Fishel, Friedle, and Strong were surprised by the account McGee gave on the podcast, and explained that they never told anyone they didn't want her to be in the finale.

"Can we say for the record, Trina, that never happened," Friedle said. "Did not happen," Fishel added. They then said they'd "swear on everything … swear on my children."

McGee said, "I believe you. I can tell by your reactions. I have had that in my head for so long, and I've never watched that show [the finale]. I've always felt like, ugh … That hurt me a long time."

"That's not competitiveness, that's sociopathy," Friedle added. "This pisses me off. This is next-level crazy."

McGee has spoken out before about facing racism on the show.

As reported by BuzzFeed, in a series of tweets in 2020, McGee posted about not being accepted by three of the stars of Boy Meets World. She claimed that she was on the receiving end of racist comments but pointed out that Strong was not one of the actors she was talking about.

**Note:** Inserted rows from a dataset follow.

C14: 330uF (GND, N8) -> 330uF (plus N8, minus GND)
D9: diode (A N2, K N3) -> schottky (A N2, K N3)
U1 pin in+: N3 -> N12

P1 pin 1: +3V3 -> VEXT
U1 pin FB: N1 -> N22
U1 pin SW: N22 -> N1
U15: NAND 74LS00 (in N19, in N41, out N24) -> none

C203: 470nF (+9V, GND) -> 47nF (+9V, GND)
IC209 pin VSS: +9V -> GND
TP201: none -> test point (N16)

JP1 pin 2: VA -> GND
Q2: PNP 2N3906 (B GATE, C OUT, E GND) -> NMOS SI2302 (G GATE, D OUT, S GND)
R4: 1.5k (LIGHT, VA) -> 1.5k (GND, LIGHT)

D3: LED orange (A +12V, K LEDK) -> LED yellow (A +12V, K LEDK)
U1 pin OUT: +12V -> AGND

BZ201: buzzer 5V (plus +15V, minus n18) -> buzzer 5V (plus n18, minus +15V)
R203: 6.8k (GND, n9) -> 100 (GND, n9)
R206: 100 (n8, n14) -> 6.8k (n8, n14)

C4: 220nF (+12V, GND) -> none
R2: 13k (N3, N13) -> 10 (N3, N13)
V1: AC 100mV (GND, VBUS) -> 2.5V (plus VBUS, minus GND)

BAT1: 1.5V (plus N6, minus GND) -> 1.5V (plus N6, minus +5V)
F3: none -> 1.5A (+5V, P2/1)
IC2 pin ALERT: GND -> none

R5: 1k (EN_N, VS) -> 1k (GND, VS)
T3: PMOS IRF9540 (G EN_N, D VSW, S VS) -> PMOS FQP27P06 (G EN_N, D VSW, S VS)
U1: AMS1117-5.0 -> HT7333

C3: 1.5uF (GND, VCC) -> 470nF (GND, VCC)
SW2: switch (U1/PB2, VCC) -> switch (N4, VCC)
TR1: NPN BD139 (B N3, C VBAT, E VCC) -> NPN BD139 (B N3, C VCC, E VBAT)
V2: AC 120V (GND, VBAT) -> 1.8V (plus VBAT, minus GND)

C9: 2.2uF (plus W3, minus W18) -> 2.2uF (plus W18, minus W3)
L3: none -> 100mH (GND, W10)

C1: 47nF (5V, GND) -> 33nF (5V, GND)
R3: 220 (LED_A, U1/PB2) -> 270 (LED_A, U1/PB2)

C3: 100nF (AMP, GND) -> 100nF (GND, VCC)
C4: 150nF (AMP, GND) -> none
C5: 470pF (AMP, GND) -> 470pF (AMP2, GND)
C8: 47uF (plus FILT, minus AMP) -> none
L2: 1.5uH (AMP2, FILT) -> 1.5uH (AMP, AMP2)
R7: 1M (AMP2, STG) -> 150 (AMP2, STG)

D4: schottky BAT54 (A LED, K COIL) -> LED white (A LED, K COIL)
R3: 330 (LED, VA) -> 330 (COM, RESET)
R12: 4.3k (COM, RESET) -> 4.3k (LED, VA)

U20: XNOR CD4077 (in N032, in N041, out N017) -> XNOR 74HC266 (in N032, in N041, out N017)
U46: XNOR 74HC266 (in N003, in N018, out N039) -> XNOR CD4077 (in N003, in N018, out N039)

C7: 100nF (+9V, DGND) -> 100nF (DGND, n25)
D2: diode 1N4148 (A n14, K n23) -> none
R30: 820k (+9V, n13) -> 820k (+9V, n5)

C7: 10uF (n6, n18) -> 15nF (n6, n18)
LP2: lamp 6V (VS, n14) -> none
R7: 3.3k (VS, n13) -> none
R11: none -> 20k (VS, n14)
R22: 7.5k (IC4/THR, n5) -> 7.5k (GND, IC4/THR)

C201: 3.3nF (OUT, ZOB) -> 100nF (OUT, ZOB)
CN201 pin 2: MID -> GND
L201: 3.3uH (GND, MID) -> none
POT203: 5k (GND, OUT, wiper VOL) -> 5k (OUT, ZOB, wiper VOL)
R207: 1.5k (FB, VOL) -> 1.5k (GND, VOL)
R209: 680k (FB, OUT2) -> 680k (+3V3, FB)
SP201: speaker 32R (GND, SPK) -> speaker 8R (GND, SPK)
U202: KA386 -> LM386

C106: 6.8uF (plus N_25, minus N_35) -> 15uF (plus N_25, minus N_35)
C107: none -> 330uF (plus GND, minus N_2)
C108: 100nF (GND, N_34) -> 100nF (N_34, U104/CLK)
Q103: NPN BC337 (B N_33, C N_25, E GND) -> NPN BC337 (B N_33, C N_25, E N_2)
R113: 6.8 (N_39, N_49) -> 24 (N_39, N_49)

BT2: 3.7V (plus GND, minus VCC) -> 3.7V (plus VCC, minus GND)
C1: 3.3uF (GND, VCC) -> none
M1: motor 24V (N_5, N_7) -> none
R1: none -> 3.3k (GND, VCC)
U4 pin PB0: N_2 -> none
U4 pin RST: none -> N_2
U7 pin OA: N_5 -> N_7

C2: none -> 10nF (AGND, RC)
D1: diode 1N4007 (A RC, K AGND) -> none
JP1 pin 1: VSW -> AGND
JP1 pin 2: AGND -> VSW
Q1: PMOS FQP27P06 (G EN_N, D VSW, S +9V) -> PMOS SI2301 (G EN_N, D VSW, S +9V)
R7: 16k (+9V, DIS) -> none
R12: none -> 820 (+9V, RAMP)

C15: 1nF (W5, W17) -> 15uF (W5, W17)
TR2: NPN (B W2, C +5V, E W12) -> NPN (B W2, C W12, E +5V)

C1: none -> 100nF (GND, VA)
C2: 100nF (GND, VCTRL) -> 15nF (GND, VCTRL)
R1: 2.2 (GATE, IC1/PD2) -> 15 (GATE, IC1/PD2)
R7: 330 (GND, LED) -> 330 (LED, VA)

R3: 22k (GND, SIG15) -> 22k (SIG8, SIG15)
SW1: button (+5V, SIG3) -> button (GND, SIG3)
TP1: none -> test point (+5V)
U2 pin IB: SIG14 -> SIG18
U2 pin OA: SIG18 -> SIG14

"Called aunt Jemima on set during hair and make up. Called a bitter [expletive] when I quietly waited for my scene to finish rehearsing that was being [expletive] up over and over due to episode featuring my character. Told 'it was nice of you to join us' like a stranger after 60 episodes," read one tweet. She wrote in another, "Said happy hellos to be greeted with blank cold stares. Dissed for believing in God in front of extras. [Expletive] was real. All truth. stayed nice. Not mad. Just feeling free to comment on 20 plus years of disrespectful behavior"

She's since made up with at least two of those co-stars.

McGee later shared that Friedle was the one who made the Aunt Jemima comment and that he apologized to her at the time, as well as in a "three-page letter" more recently. She made it clear that they had moved on. Fishel admitted that the "blank cold stares" comment was about her and that it happened when McGee guest-starred on the Girl Meets World spinoff years later.

As they both explained on the new podcast episode, they felt they were pitted against each other on Boy Meets World, so it's no surprise that they wouldn't have had the warmest feelings about each other.

"You made me a better person, Trina, all the way through," Friedle said on the podcast. "I like trusting you guys," McGee said. "It feels really good."